• Siracusa. "Niente psicosi, non c'è una banda che prende di mira gli anziani soli in casa"

    “Non c’è nessun riscontro che porti a credere che ci troviamo di fronte ad un crimine di natura seriale e che possa ripetersi”. Sono parole del comandante provinciale dei Carabinieri, il colonnello Mauro Perdichizzi, che per la prima volta parla delle indagini sul delitto di piazza della Repubblica. “Niente psicosi, non c’è un’organizzazione che prende di mira gli anziani e agisce con queste modalità violente”, aggiunge.
    L’omicidio della placida pensionata ha la “massima priorità” per gli investigatori. Che non stanno lesinando sforzi e risorse per venire a capo di un caso complesso e anomalo. “Ci siamo avvalsi del supporto tecnico dei Ris e del reparto Crimini Violenti del Ros di Roma. I rilievi sulla scena del crimine sono durati due giorni perchè tutto avviene con la massima scrupolosità”, spiega su Fm Italia il colonnello Perdichizzi. Ancora niente ipotesi (“è prematuro”) si attendono gli esiti delle analisi, compresa l’autopsia che sarà svolta oggi. “E a mio avviso tutti questi esami risulteranno decisivi per le indagini”, ammette il comandante provinciale dei Carabinieri.

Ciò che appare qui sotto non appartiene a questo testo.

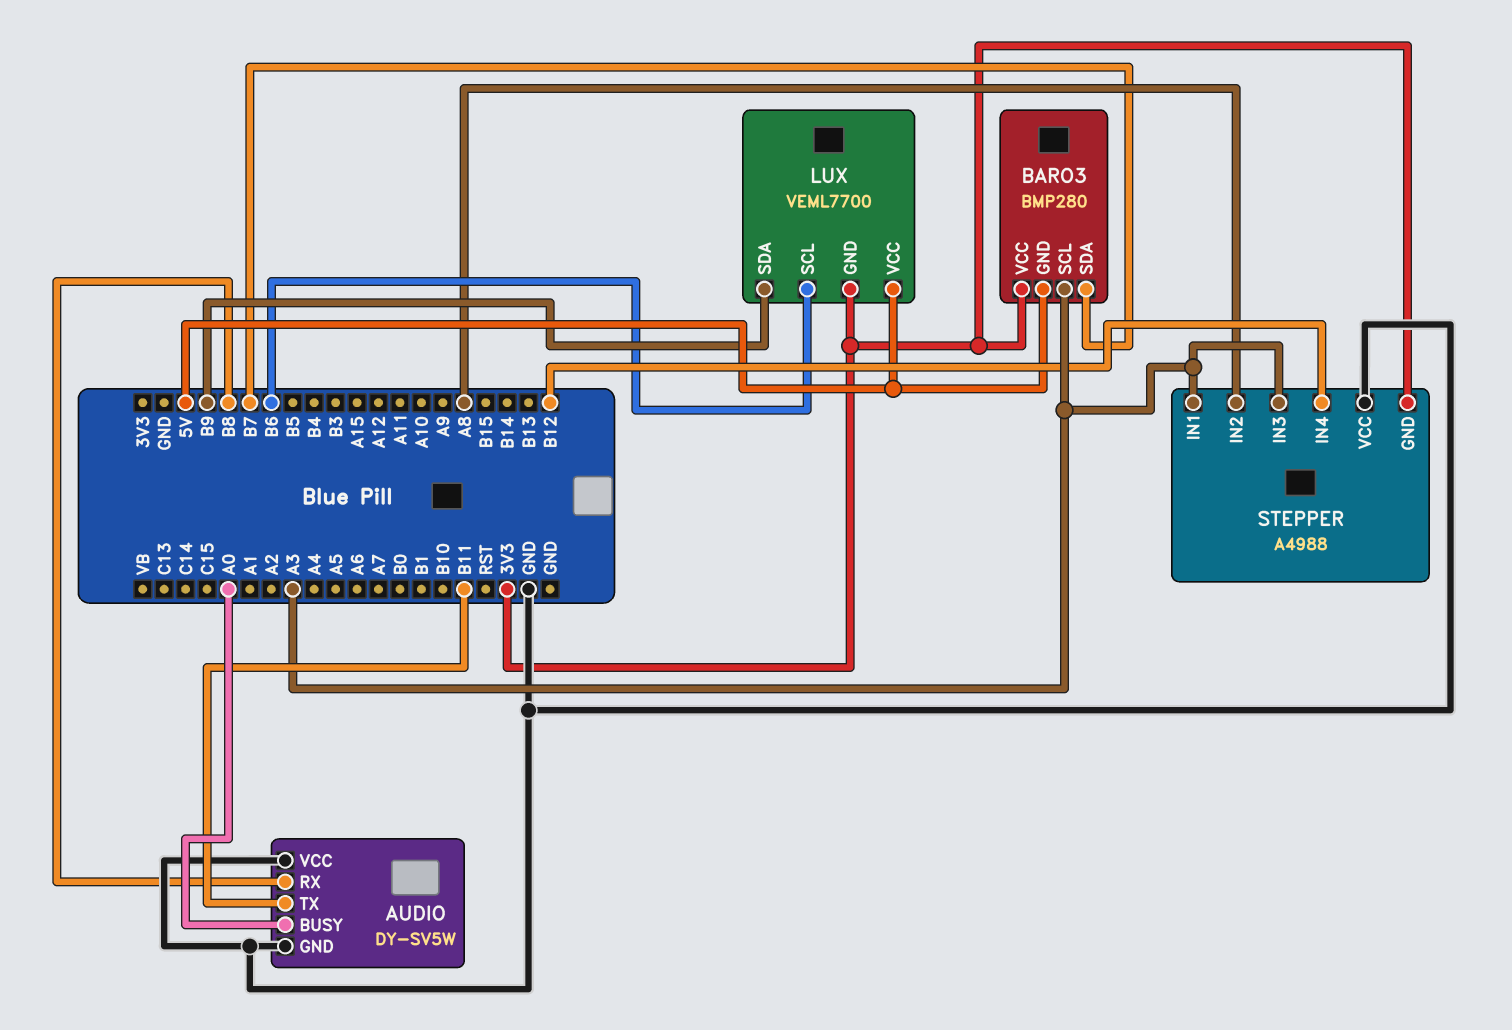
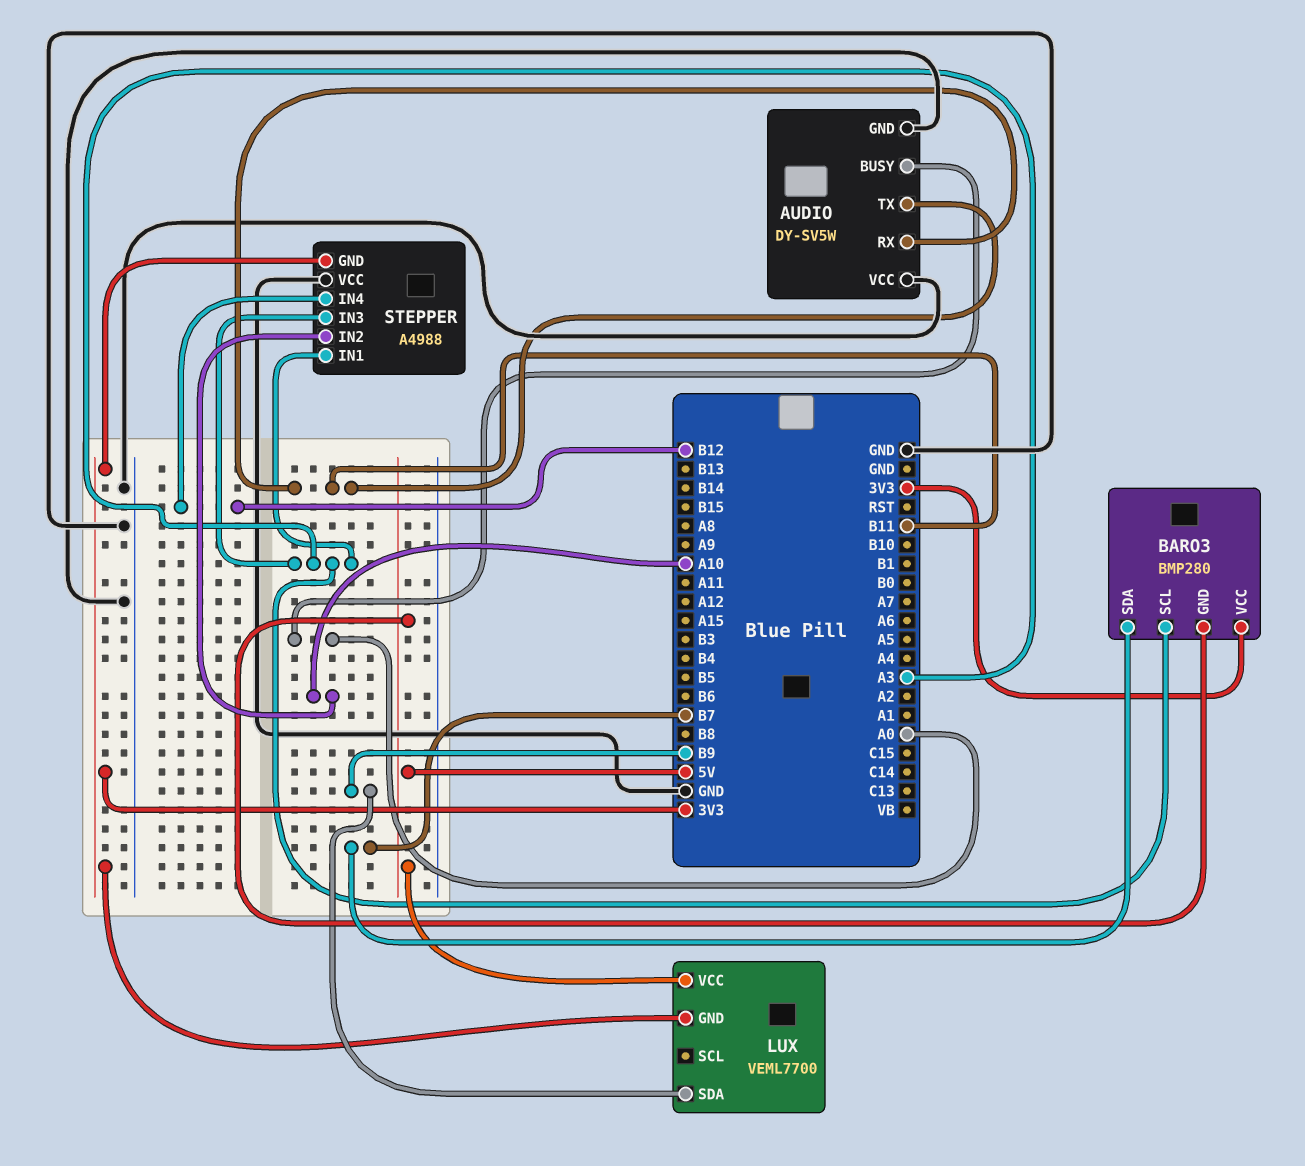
AUDIO pin RX: B8 -> B11
LUX pin SCL: B6 -> none
STEPPER pin IN2: A8 -> A10

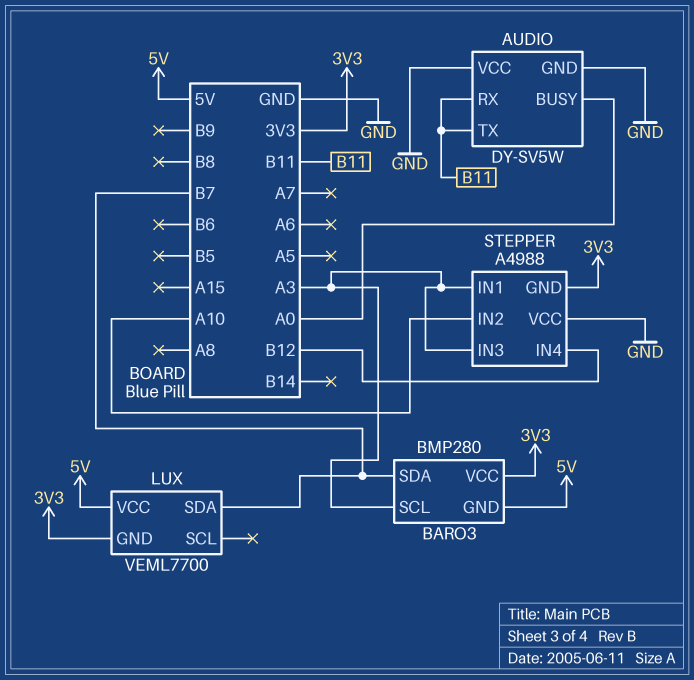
LUX pin SDA: B9 -> B7

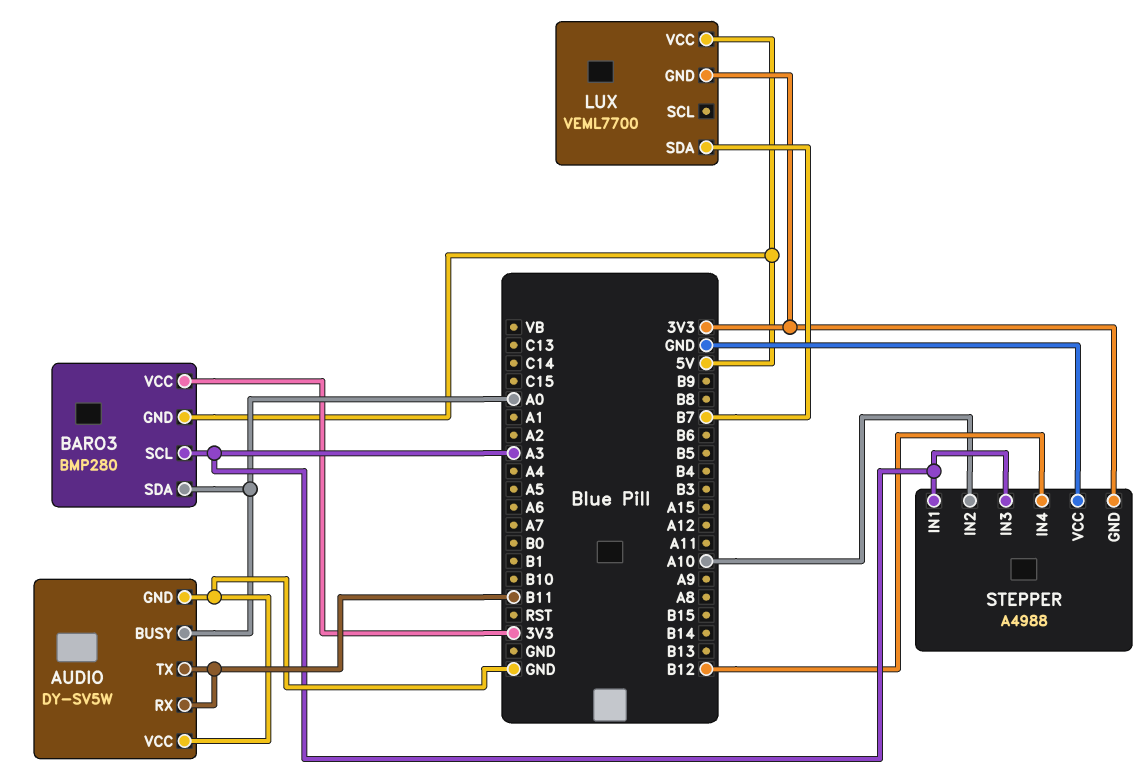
BARO3 pin SDA: B7 -> A0

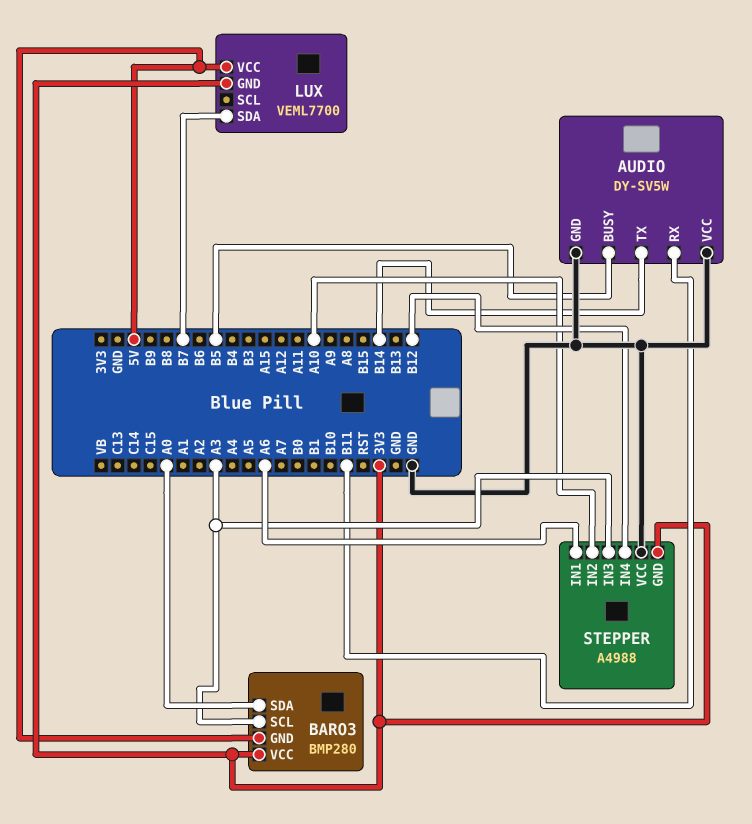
AUDIO pin BUSY: A0 -> B5
AUDIO pin TX: B11 -> B14
STEPPER pin IN1: A3 -> A6

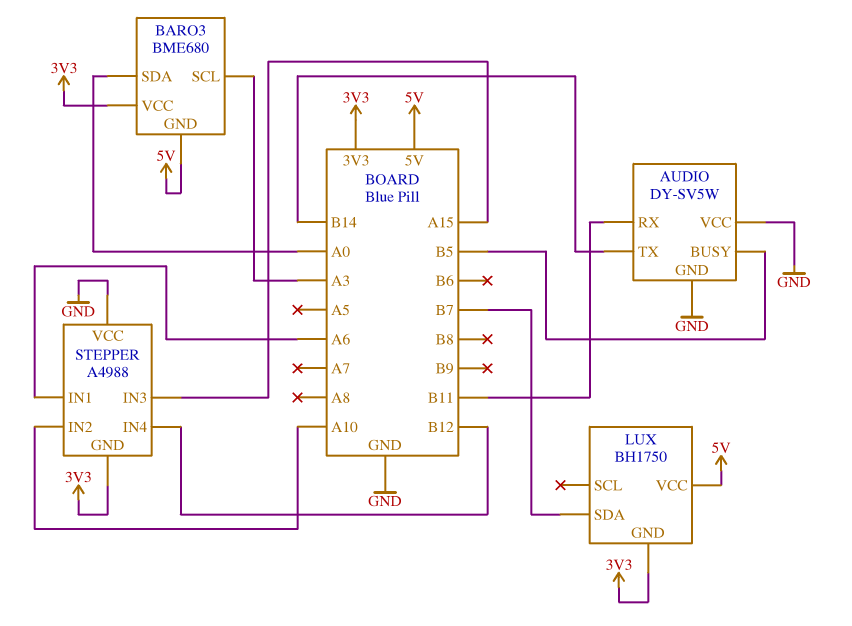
BARO3: BMP280 -> BME680
LUX: VEML7700 -> BH1750
STEPPER pin IN3: A3 -> A15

    Non solo scienza, si prosegue ad investigare con tecniche tradizionali. In queste ore vengono, ad esempio, ricostruiti gli ultimi giorni della vittima, la sua rete di rapporti e relazioni. “Confido anche nella sensibilità dei siracusani”, dice il colonnello Perdichizzi in una sorta di appello: chi ha visto qualcosa, ogni piccolo dettaglio, contatti i Carabinieri. “Si rivolgano a noi con serenità”.